Thomas Edward Cliffe Leslie received his elementary education from his father.
He studied Latin, Greek and Hebrew, at an unusually early age.
Then he was sent to King William's College, in the Isle of Man, where he remained until, in 1842, being then only fifteen years of age, he entered Trinity College, Dublin.
He studied at Lincoln's Inn and was for two years a pupil in a conveyancer's chambers in London.
Leslie started a career as a lawyer, joining the Irish bar in 1850. After further studies at Lincoln's Inn in London, Leslie was called to the English bar in 1857. However, he always took better to academia than the law office, and in 1853 was appointed Professor of Jurisprudence and Political Economy at Queen's University Belfast, a post he would hold until his death.
Cliffe Leslie nurtured from the start an interest in economics - especially applied economics. He was an active member of Dublin Statistical Society, giving Barrington lectures on political economy to the general public in Irish towns in 1852-53. Nonetheless, London remained his primary residence, and Cliffe-Leslie contributed steadily to primarily English magazines and reviews.
Cliffe Leslie demonstrated a historicist bent, derived partly from his own applied work, and partly indirectly from the continental German school (although Auguste Comte was probably a more significant influence).

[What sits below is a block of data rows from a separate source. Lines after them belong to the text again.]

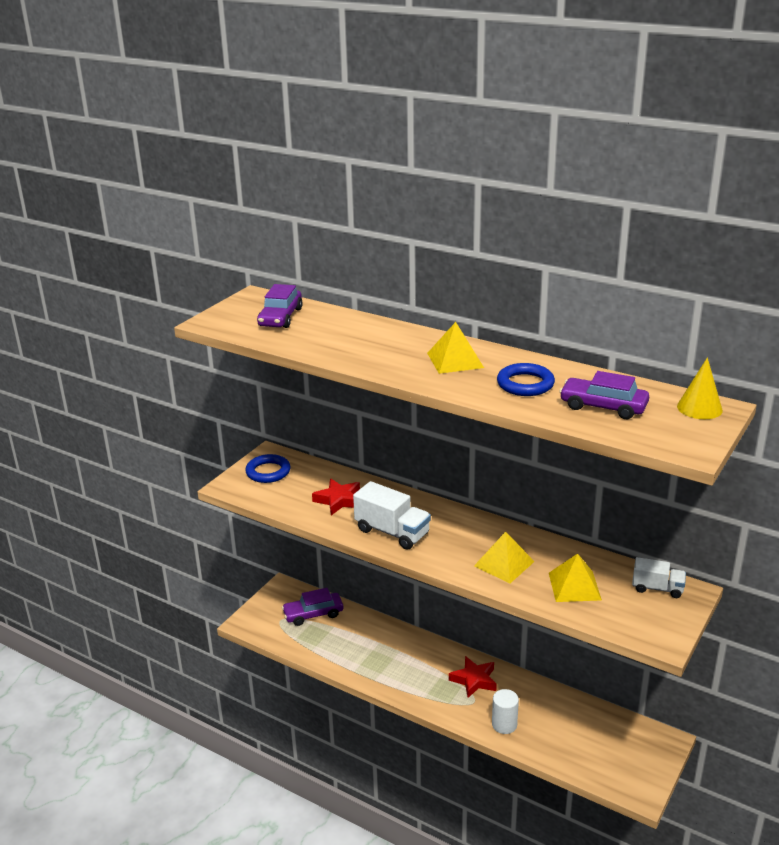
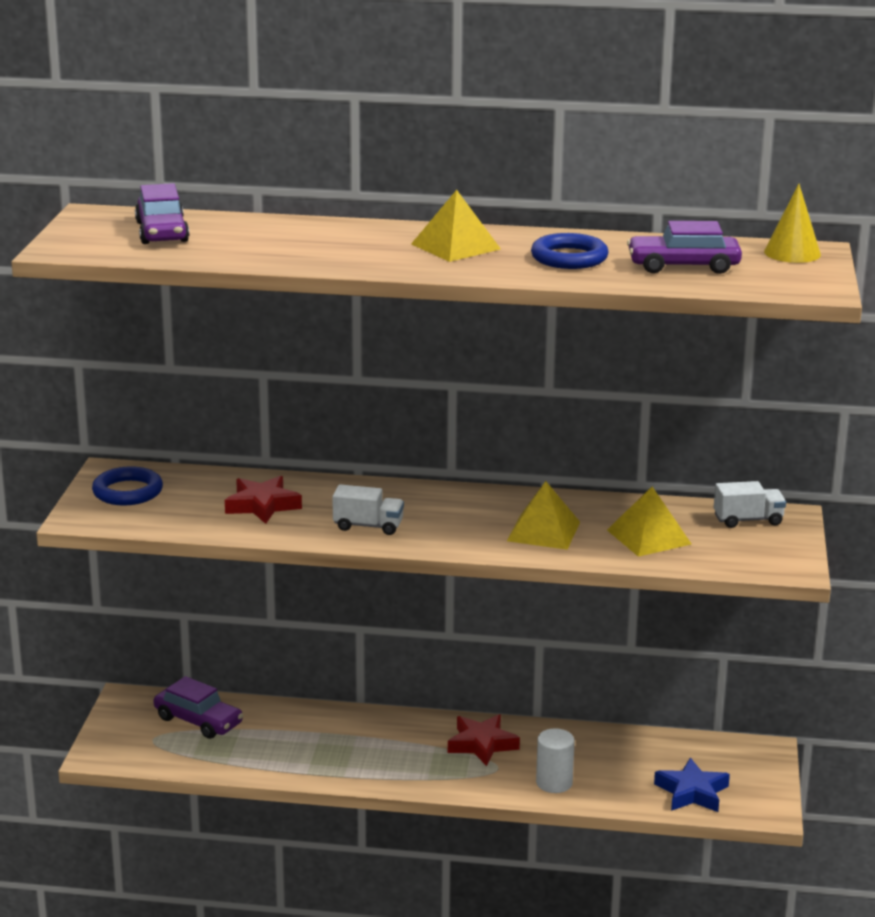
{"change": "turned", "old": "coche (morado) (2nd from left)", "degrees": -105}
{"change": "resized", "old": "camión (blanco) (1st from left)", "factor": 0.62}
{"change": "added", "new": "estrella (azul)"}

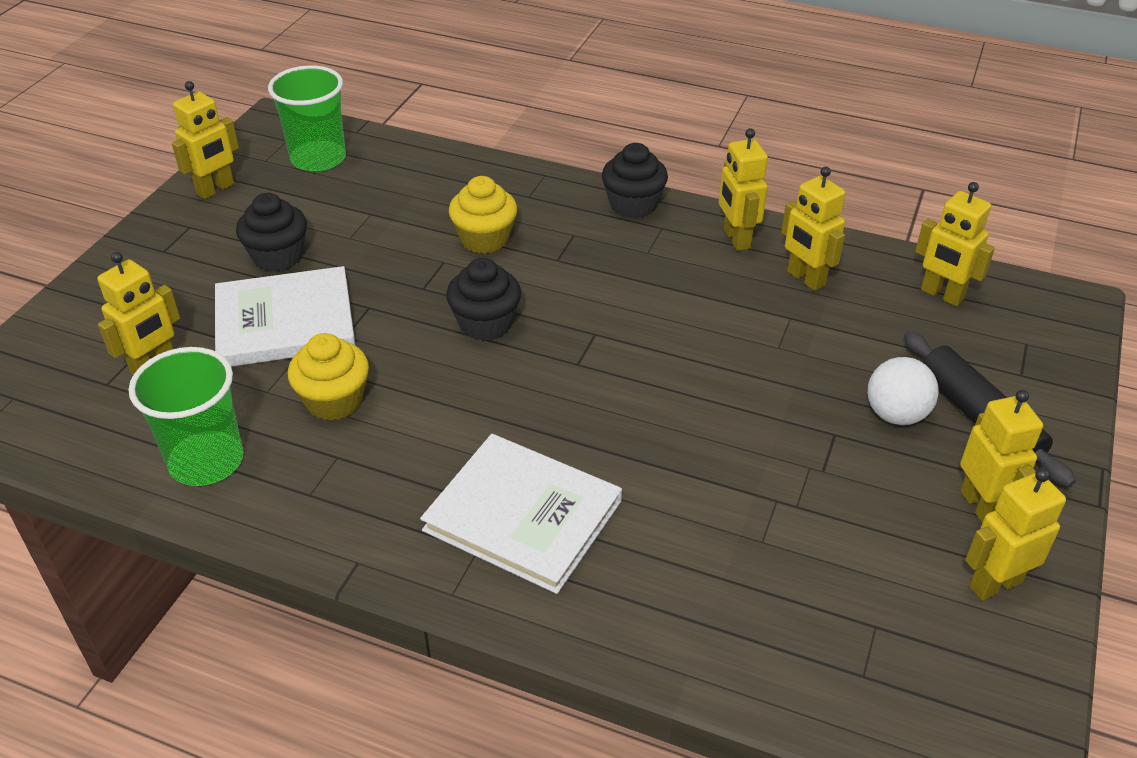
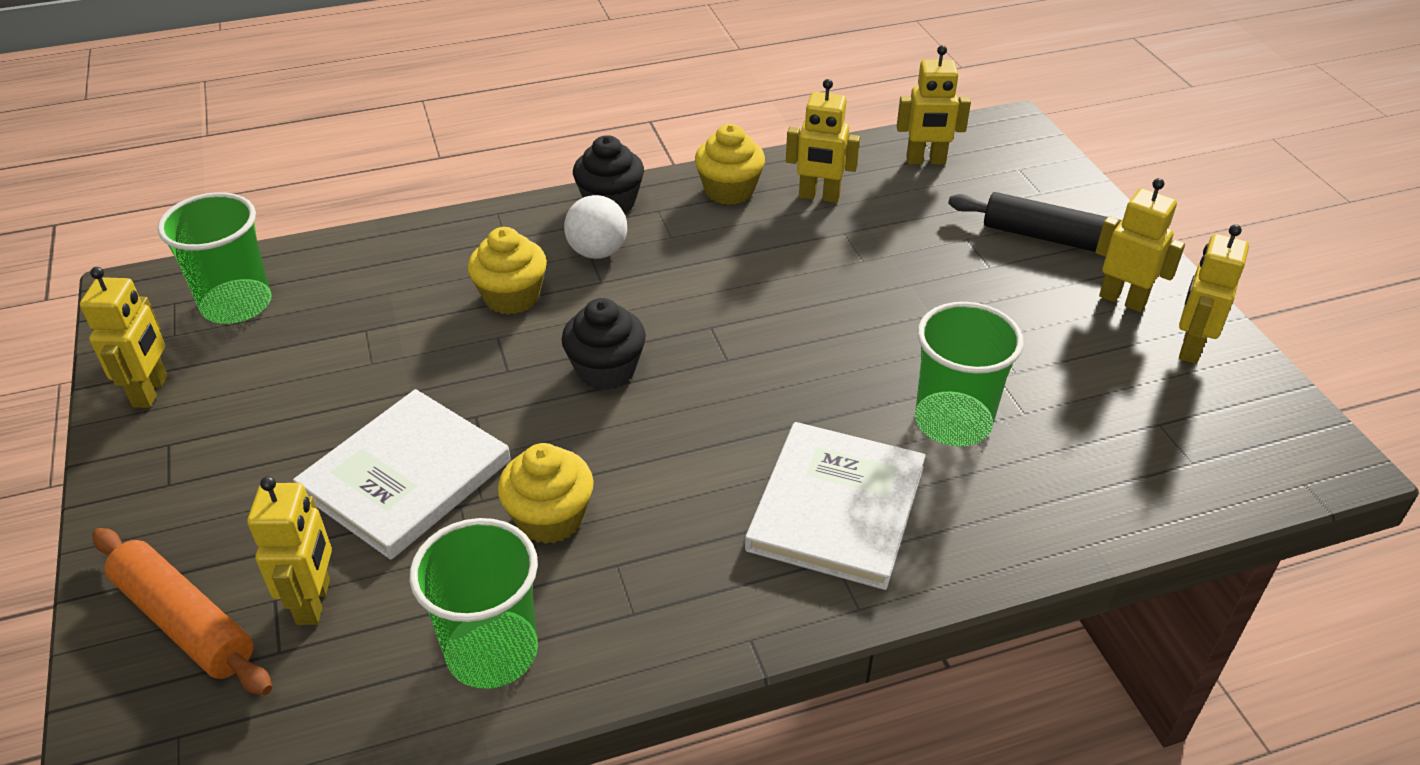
{"change": "removed", "old": "magdalena (negro) (1st from left)"}
{"change": "turned", "old": "libro (blanco) (2nd from left)", "degrees": -60}
{"change": "replaced", "old": "robot (amarillo) (3rd from left)", "new": "magdalena (amarillo) (3rd from left)"}
{"change": "moved", "old": "pelota (blanco)"}
{"change": "added", "new": "rodillo (naranja)"}
{"change": "added", "new": "vaso (verde) (3rd from left)"}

Cliffe Leslie particularly credits lectures given in the 1850s by the English legal sociologist Henry Maine for influencing him, and inducing him to discard abstract natural law theories and seeing the law as an outcome of its historical context. Leslie laid down his historicist gauntlet in his review of Adam Smith for the Fortnightly Review in 1870. He lauds Smith for being a proper inductive economist, constructing his economic theory from a thorough familiarity with the history and facts, and derides David Ricardo and the later Classical school for abandoning that track and replacing facts with abstractions, induction with deduction, real behavior with psychological ideals, etc.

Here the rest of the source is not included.